Jim France watched his father Bill Sr. organize this great sport into something real while his brother, Bill Jr. (with Jim’s help) brought it to prominence. He’s been around the sport for nearly 50 years, and has seen what works and what does not. The turn of the century brought about great growth that saw NASCAR hit unprecedented heights, but the last two years have witnessed first a leveling off, then gradual decline in overall popularity. The rubber-neckers are leaving; only what’s left of the diehards remain.
Speaking of such folk – I’m a huge Kentucky Wildcat fan. Born and raised in the Bluegrass, UK Class of ’98. I thought Tubby Smith was a man of character and a solid basketball coach. That did not mean, however, that I was disappointed when he departed to take the head coaching job at Minnesota. I knew that – although Tubby was an able coach and a good person – the program had stagnated, and a change had to be made if the school wanted to remain a national power.

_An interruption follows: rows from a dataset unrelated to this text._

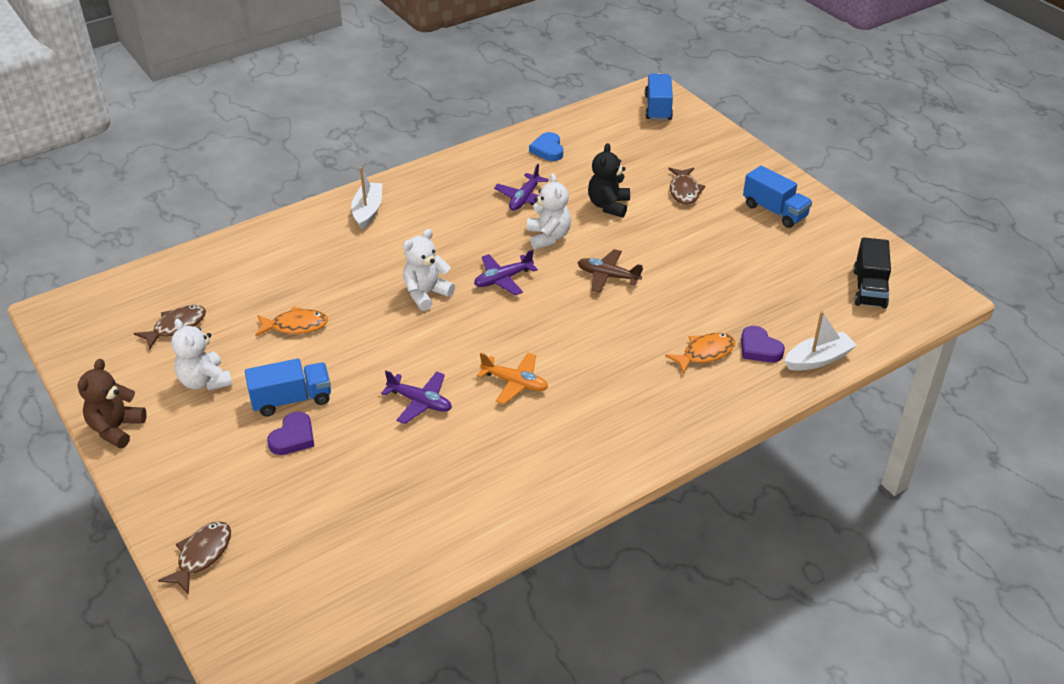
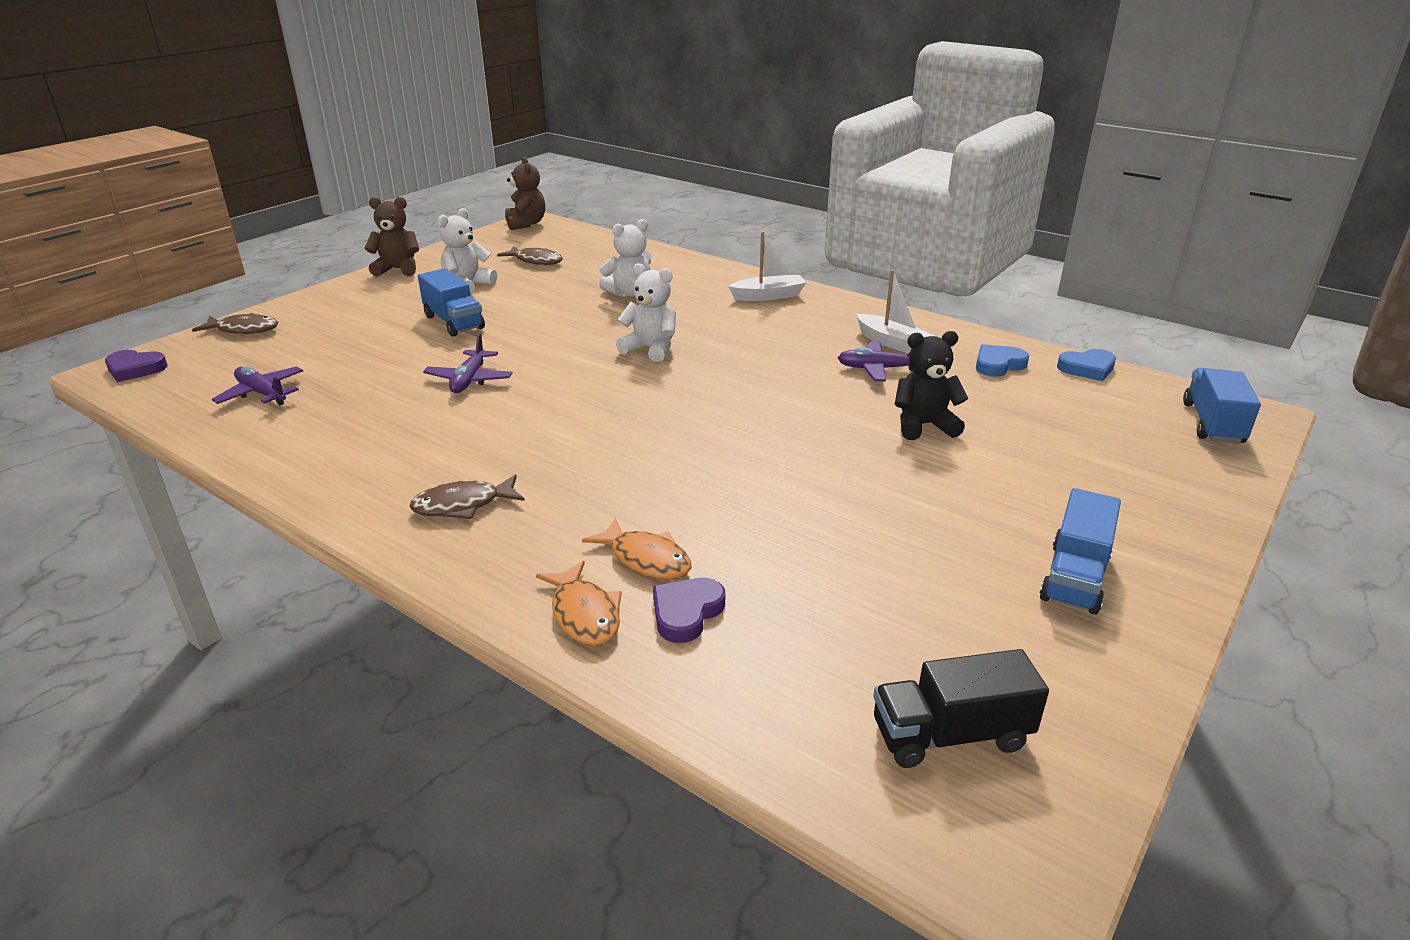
camera: 70 degrees right, 10 degrees down
(56, 318) = (526, 224): none -> brown teddy bear
(293, 437) = (400, 333): purple heart -> purple heart (135, 369)
(296, 326) = (562, 302): orange fish -> orange fish (584, 614)
(503, 279) = (708, 385): purple plane -> purple plane (262, 393)
(515, 383) = (521, 426): orange plane -> none
(548, 237) = (815, 397): white teddy bear -> white teddy bear (629, 293)
(573, 120) = (1087, 368): none -> blue heart
(608, 276) = (767, 451): brown plane -> none
(658, 108) = (1212, 423): blue truck -> blue truck turned 60 degrees counterclockwise
(684, 191) = (1027, 479): brown fish -> brown fish (463, 505)
(818, 359) = (693, 687): white boat -> white boat (892, 343)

The same can be said for NASCAR. Brian has had his time and, whether you agree with his decisions or not, did the best he could, reaping financial benefits once thought unattainable for his family’s business. But the time for change, with a different perspective that is paramount for the sport to thrive, faces the sanctioning body once again.
Thanks for the questions this week, all.
Q: Isn’t it ironic that in the midst of the worst drought the South has seen since the Dust Bowl that water would be in the fuel at a NA$CAR race? A race that they considered restricting practices, etc. to conserve water? When was the last time you heard of water being in any team’s fuel? – Kevin S. Clone
A: The irony wasn’t lost on this junky, Kevin, although the area did have a good dousing leading up to race weekend.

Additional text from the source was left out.